Some devices run arm64 JS+wasm x10 slower than arm firefox or arm64 webview
Categories
(Core :: JavaScript: WebAssembly, defect, P3)
Tracking
()
People
(Reporter: colormatch, Unassigned)
References
Details
(Keywords: perf:responsiveness, Whiteboard: [arm64:m4] [geckoview:fenix:p2])
Attachments
(1 file)
620.28 KB,
image/png
|
Details |
User Agent: Mozilla/5.0 (Windows NT 6.2; Win64; x64; rv:66.0) Gecko/20100101 Firefox/66.0
Steps to reproduce:
On some devices the performance of Fenix is running x10 slower javascript calculations.
It is probably related to aarch64 build optimizations.
When building an app, using arm aar, there is no performance issue on the same device, and it is slow as hell when built with aarch arr.
(aarch arr was tested from latest from beta channel and nightly up to v67, as v68 was not loading properly)
On device with Android 8, Snapdragon 625, 2Ghz, 4GB RAM
Fenix takes ~ 5.0 sec
App with built-in aarch arr takes ~ 5.0 sec
Firefox 66 (stable) less than 0.5 sec
app with built-in arm arr takes less than 0.5 sec
Meanwhile Fenix on a Device with Android 9, Snapdragon 632, 1.8Ghz, 3GB RAM performs OK (and the app with built-in aarch arr is running fast)
However, Fenix on a device running Android 9 on Snapdragon 835 8GB ram, takes ~4.0 seconds
To reproduce:
Website: https://kinoseed.com/
Steps (see attached image):
- Load any image in "Load Image"
- Move a slider to modify image
Actual results:
Calculations run for about 5 seconds
Expected results:
Calculation should have run for less than 0.5 seconds
Comment 1•6 years ago
|
||
Lars, is there a bug for using the ARM64 Ion backend for wasm? Or are we waiting for Cranelift?
Comment 2•6 years ago
|
||
We are waiting for Cranelift; there are no Ion plans. Ping me privately re scheduling of that project.
10x is a lot, most Wasm benchmarks I've run do not slow down by that much when run in the baseline compiler relative to Ion. So we might also be seeing other things here that are worth investigating. This could be JS slowdown (arm64 relative to arm; both use ion) and other system effects. That said, it's not impossible that the 10x slowdown is all wasm.
Really what we need here are two profiles of the same program in the two configurations on some of these devices.
Note the reporter has one device where the arm64 code seems to be performing well; this is a little worrisome because it means the slowdowns are not uniform across all devices. That should be investigated too.
Reporter | ||
Comment 3•6 years ago
|
||
(In reply to Lars T Hansen [:lth] from comment #2)

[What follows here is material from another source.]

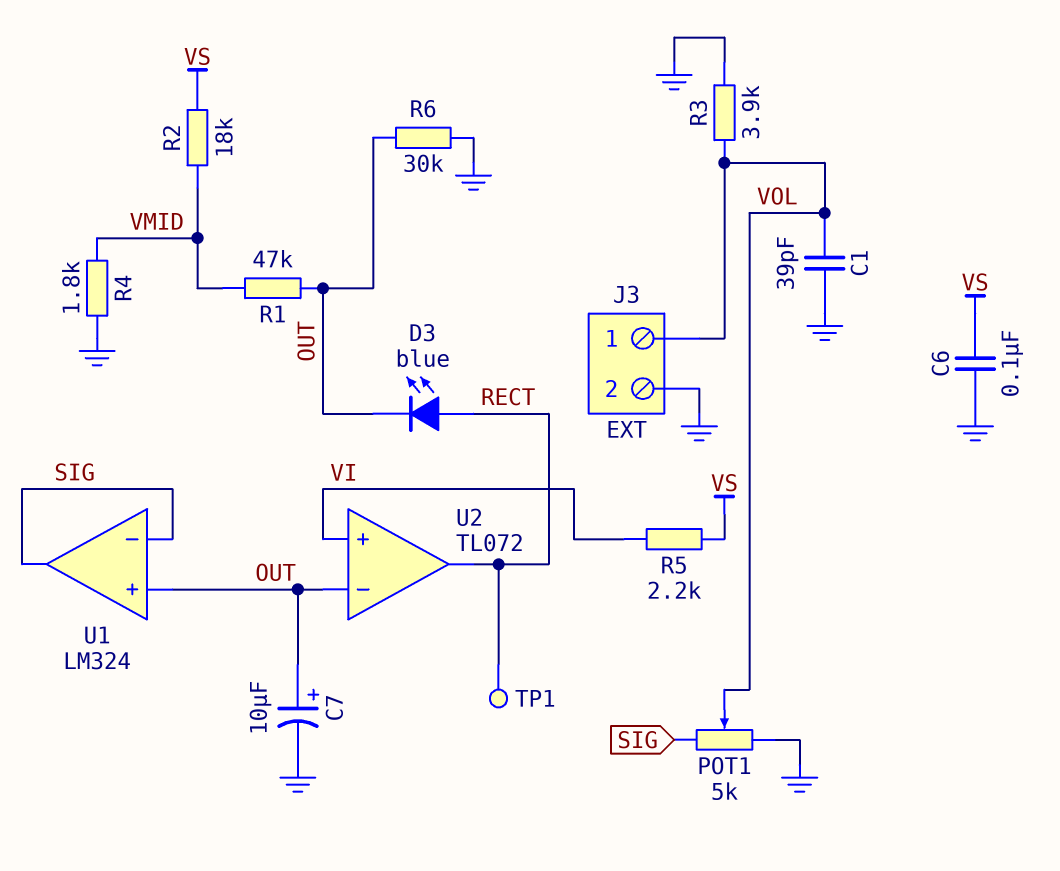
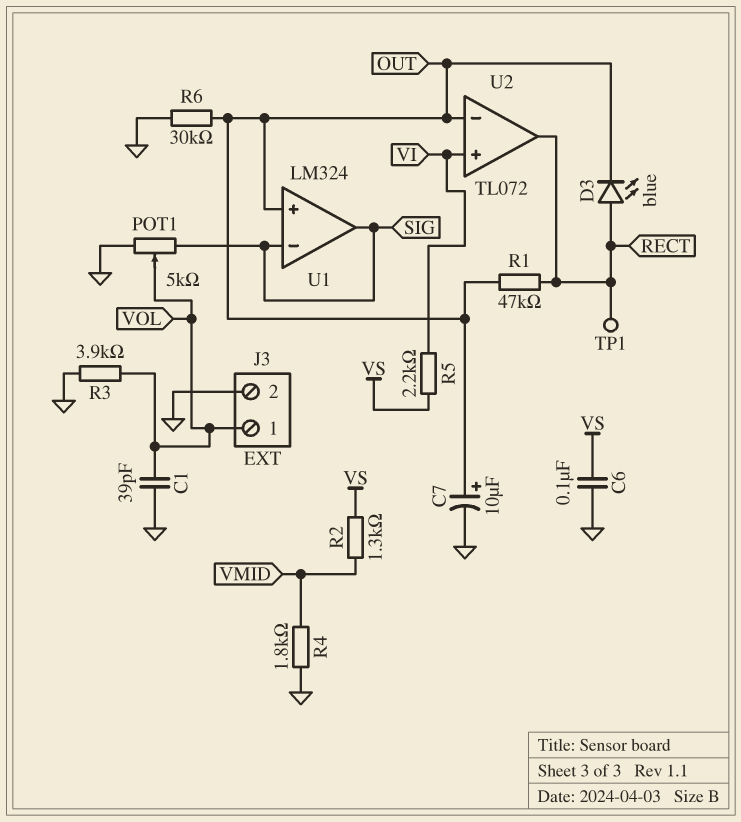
R1: 47k (OUT, VMID) -> 47k (OUT, RECT)
R2: 18k (VMID, VS) -> 1.3k (VMID, VS)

We are waiting for Cranelift; there are no Ion plans. Ping me privately re scheduling of that project.
10x is a lot, most Wasm benchmarks I've run do not slow down by that much when run in the baseline compiler relative to Ion. So we might also be seeing other things here that are worth investigating. This could be JS slowdown (arm64 relative to arm; both use ion) and other system effects. That said, it's not impossible that the 10x slowdown is all wasm.
I'm afraid it is not all wasm.
In the example page, only the tab with tools like "brightness" use some wasm, and only for part of the function.
On the problem devices Firefox 66 and WebView arm-aar, are performing well (almost instantly), but Fenix and aarch-aar are taking ~7 seconds (which is more than 10x performance decrease).
The mentioned 10x slower performance was comparing a non-wasm function (like moving the movie-style slider)
Really what we need here are two profiles of the same program in the two configurations on some of these devices.
Note the reporter has one device where the arm64 code seems to be performing well; this is a little worrisome because it means the slowdowns are not uniform across all devices. That should be investigated too.
If it helps, here is the app with aarch64 and arm arrs, using beta channel, version 67.0.20190506235559.
https://kinoseed.com/app-arm-release.apk
https://kinoseed.com/app-aarch64-release.apk
App's GV loads this url: https://kinoseed.com/
Comment 4•6 years ago
|
||
Thanks for the quick feedback. I'll update the bug title to more clearly reflect what we're talking about.
Reporter | ||
Comment 5•6 years ago
|
||
After latest Fenix update, a quick test showed both devices (which showed different performance) to be performing on par (at ~3seconds per operation).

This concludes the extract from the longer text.